We spoke with Omer Grossman, Global CIO at CyberArk. With years of experience leading large-scale military technology and cyber defense units, Grossman brings an expert perspective on system design and governance, shaped by a career of building resilient structures under constant pressure. That background shapes how he views the rewiring now underway inside global enterprises.

"In the past I would imagine myself as the ship captain setting the direction. Today, leadership looks more like the architect drawing the blueprints. Once the ship is in the water it runs almost autonomously. You can stand on the bridge, but there is no one left to command," said Grossman.
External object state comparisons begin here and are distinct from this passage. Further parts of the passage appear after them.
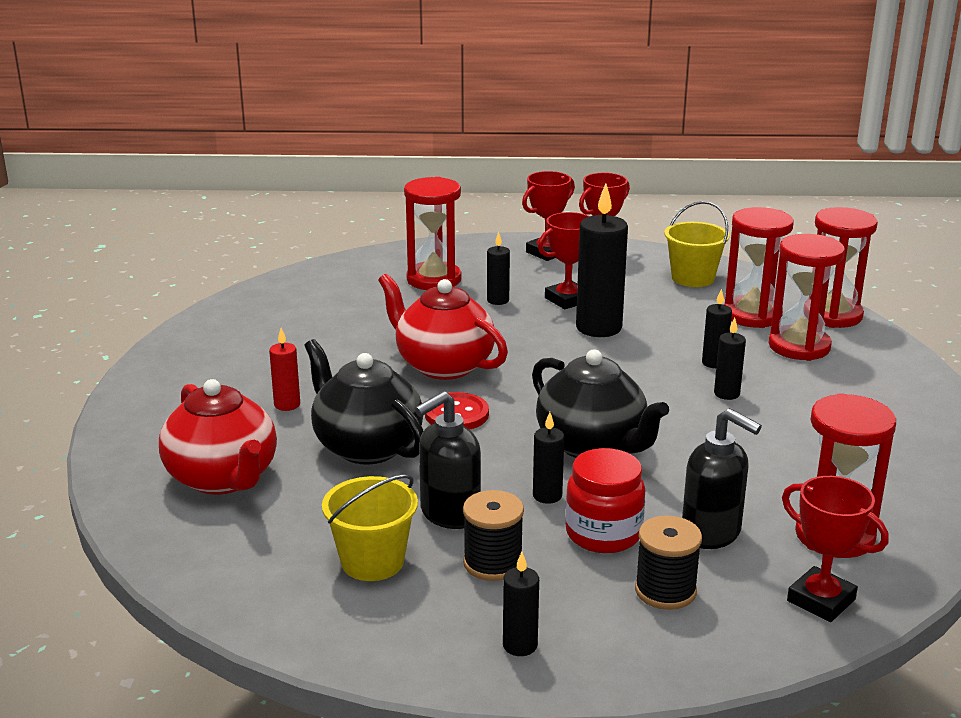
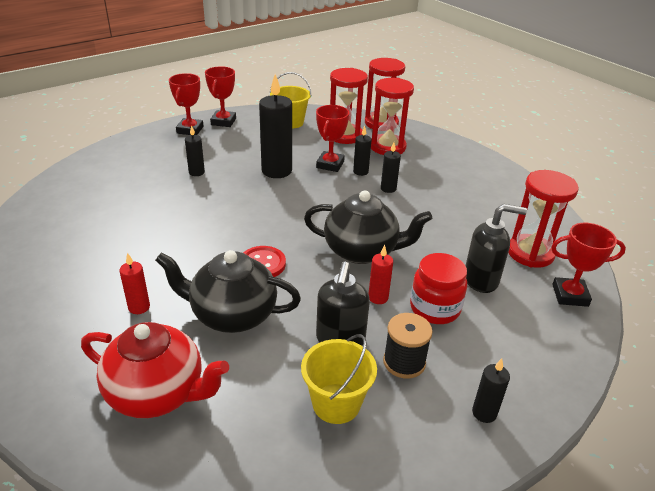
camera: 40 degrees left, 10 degrees up
(434, 279) = (138, 171): red hourglass -> none
(443, 365) = (214, 231): red teapot -> none
(547, 496) = (378, 297): black candle -> red candle
(567, 300) = (238, 158): red trophy -> red trophy (330, 164)
(665, 591) = (504, 329): black spool -> none

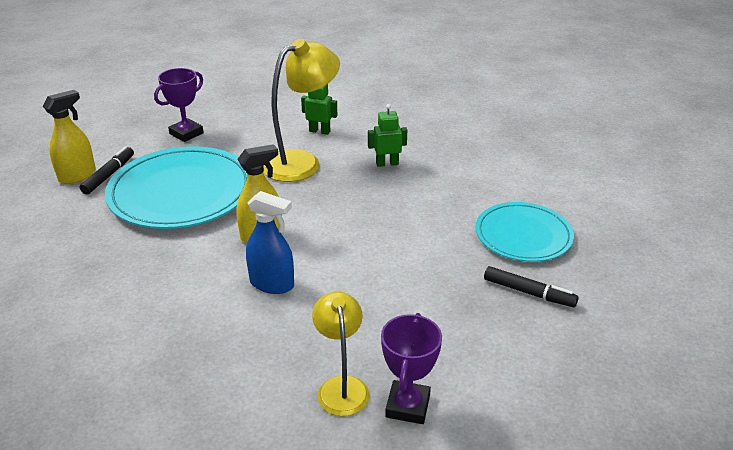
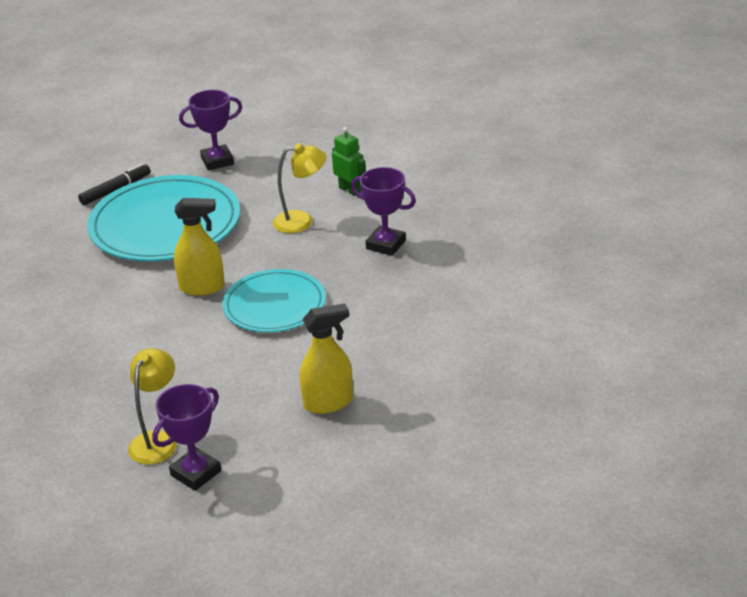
camera: 30 degrees right, 0 degrees up
(77, 175) = (89, 183): yellow spray bottle -> yellow spray bottle (328, 403)
(272, 284) = (174, 336): blue spray bottle -> none
(301, 162) = (302, 221): yellow lamp -> yellow lamp, size x0.61
(387, 163) = (386, 245): green robot -> purple trophy
(523, 235) = (450, 359): turquoise plate -> turquoise plate (274, 305)
(529, 292) = (396, 415): black marker -> none

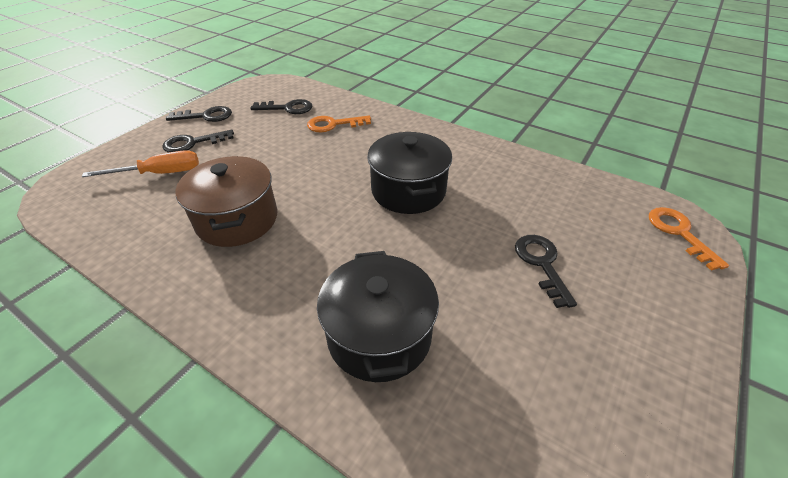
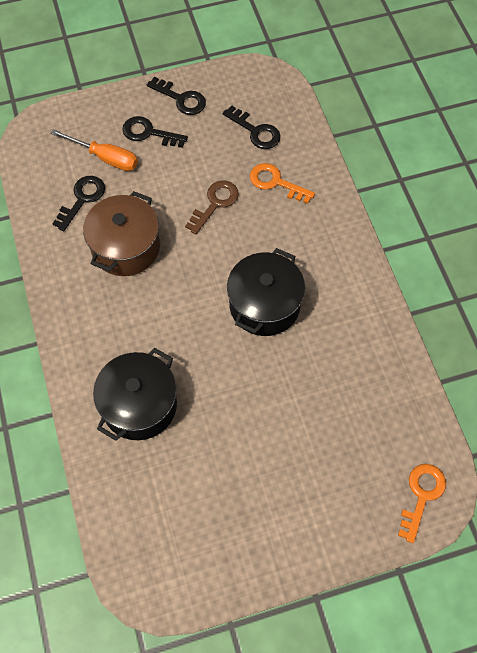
camera: 40 degrees right, 20 degrees up
(296, 155) = (215, 203): none -> brown key
(541, 264) = (288, 438): black key -> black key (82, 199)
  • The supervision constraint: As execution becomes automated, the bottleneck on organizational velocity moves up the chain of command. The shift is creating what Microsoft has termed the "Frontier Firm", where traditional management hierarchies are replaced by more dynamic structures. "Execution will be automated," Grossman explained. "The different layers of management will still need to supervise, and that will become the constraint. The bottleneck is no longer the execution."
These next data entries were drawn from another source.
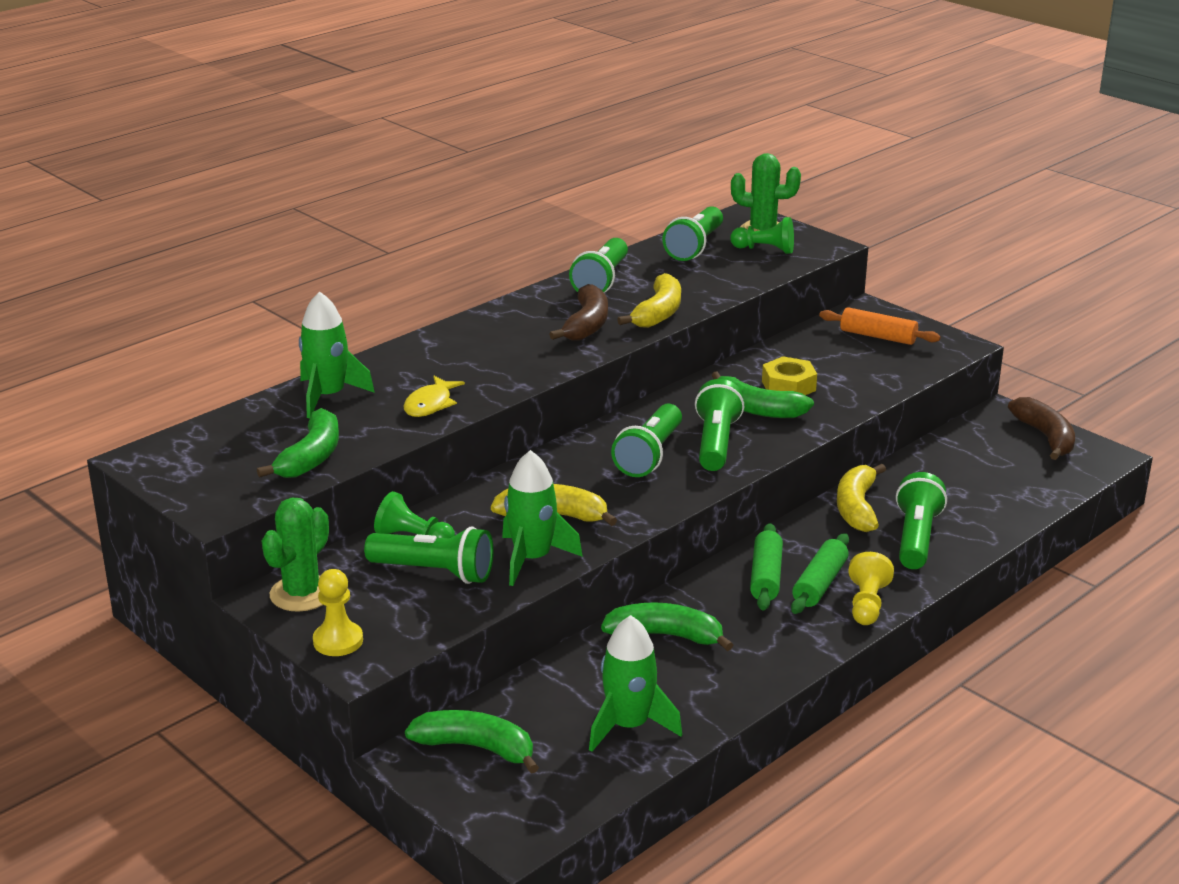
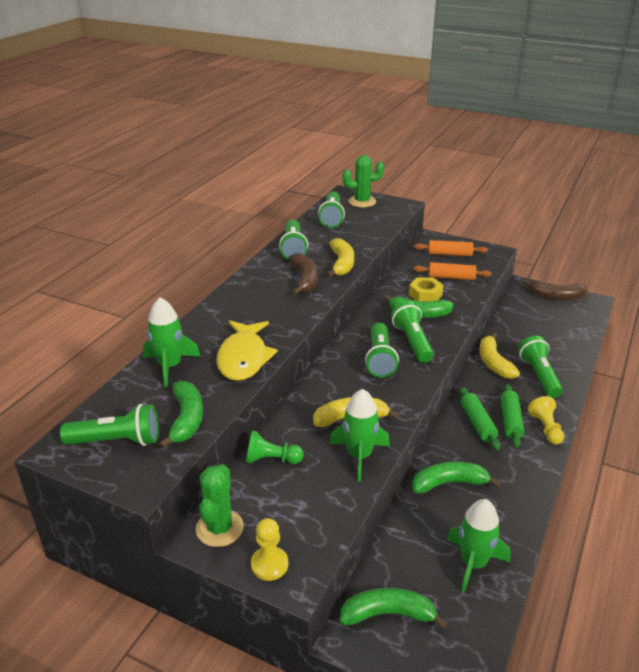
camera: 20 degrees left, 5 degrees up
(430, 404) = (243, 358): yellow fish -> yellow fish, size x1.75
(434, 572) = (302, 484): green flashlight -> green flashlight (117, 441)
(765, 250) = (372, 213): green pawn -> none
(851, 369) = (451, 277): none -> orange rolling pin
(1045, 437) = (556, 296): brown banana -> brown banana turned 135 degrees clockwise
Grossman offered a pragmatic four-point plan for leaders, rooted in the idea that an enterprise must be orchestrated like a system rather than managed as a hierarchy. Each principle is about designing the conditions—clear pilots, structural redesign, built-in governance, and outcome-driven metrics—that allow humans, models, and agents to operate in sync.

  • Start small, design for scale: His first principle is to begin with a targeted pilot use case. "Don’t take a bigger bite than you can chew," he advised. "Start with a single use case. Pick a topic, draw the blueprint, map the workflow, put the right roles in place, and build from there with system enablement in mind." The aim is to establish a clear, repeatable framework that can confidently scale across the enterprise.

  • An organizational redesign: Grossman’s second point reframed the entire endeavor in fundamental terms. "Leaders should treat this as an organizational design, not an IT deployment," he stated. "This is not an IT deployment task. This is an organizational design; treat it as such." Success hinges on reshaping the enterprise itself, not just the technology that supports it.

  • Bake in governance: Drawing on his cybersecurity background, he stressed that trust cannot be an afterthought. "You can't just bolt it on," he warned. "You need to bake in trust, auditability, and security from day one." For Grossman, governance is not a safeguard to add later but the bedrock that determines whether enterprise AI will scale securely or collapse under its own weight.

  • Measure outcomes, not activity: Finally, he urged leaders to fundamentally rethink their metrics. Instead of measuring productivity inputs, focus on business outcomes like customer satisfaction. "Calibrate measurement toward outcomes. If you're measuring small details in specific activities, throw it out the window. Think about the outcome and redesign the process to meet the outcome with an intelligent system enablement mindset."